I didn’t have such a great time at law school because I felt the administration and much of the faculty weren’t honest when it came to the study of law and more importantly, our job opportunities. There was one law professor who was a shining light because he told it like it was and was just up front and honest with people. His name is Bernie Corr. I don’t mind the C+ in Civil Procedure because he told us that some of us were getting that grade and I did better with him in two other classes.
History has shown that I love people who are upfront and honest about things and I show less love for those who hide the ball.
When it came time to a Bankruptcy seminar course, he told us that any changes in bankruptcy are a boon to bankruptcy law and was insisting that many of these changes might have to do with making money for bankruptcy attorneys.
Every 6-7 years every retirement plan has to be restated into a new plan document and every few years, there needs to be ancillary amendments. I admit that I steal professor Corr’s line that all these amendments and restatements are to keep ERISA attorneys like me employed. Seriously, retirement plan laws change and plans have to be amended to reflect that.

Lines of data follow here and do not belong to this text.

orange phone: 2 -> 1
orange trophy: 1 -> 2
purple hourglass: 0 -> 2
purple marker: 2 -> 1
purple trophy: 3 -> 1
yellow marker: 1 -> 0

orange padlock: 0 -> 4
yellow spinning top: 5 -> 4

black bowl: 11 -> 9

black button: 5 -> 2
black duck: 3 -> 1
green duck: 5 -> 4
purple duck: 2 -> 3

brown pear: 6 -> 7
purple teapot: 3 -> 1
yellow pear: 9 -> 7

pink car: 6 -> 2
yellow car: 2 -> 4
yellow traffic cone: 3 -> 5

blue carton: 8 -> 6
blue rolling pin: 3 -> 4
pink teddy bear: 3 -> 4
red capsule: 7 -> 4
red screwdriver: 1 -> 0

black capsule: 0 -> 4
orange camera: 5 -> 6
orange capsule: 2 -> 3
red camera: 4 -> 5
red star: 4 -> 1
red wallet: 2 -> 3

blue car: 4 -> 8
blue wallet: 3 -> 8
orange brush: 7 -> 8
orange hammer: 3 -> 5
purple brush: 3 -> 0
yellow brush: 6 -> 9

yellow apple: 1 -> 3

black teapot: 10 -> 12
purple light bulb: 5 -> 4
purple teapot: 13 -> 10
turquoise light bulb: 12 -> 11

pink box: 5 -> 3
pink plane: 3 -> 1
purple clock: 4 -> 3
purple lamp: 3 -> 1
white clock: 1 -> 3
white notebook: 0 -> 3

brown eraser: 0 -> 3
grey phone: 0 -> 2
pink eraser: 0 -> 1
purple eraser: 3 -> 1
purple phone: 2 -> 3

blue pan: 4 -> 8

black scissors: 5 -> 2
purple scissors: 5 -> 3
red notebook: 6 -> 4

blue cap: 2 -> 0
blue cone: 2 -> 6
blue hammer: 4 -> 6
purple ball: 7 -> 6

For the past 15 years, there has been a host of plan restatements and ancillary amendments that have been required for all retirement plan sponsors. There have been so many ancillary amendments, that even I have to keep a full checklist of what was done. Plan sponsors are in worse shape because many don’t have all the ancillary amendments (whether they were done or not and whether they were actually signed or not) and the Internal Revenue Service (IRS) knows that especially when it comes to plan audits. Not having all the required plan amendments and restatements is an excellent way for the IRS to make a few shekels on penalties when auditing a plan.
The problems with plan sponsors missing amendments probably has increased since the IRS has pretty much eliminated the favorable determination letter program.
So it’s a good idea for a plan sponsor to take inventory of their plan documents and amendments to make sure they have a set that is up to date and correctly dated. If not, a submission to the IRS’ voluntary compliance program beats getting penalized on an audit because it costs a lot less.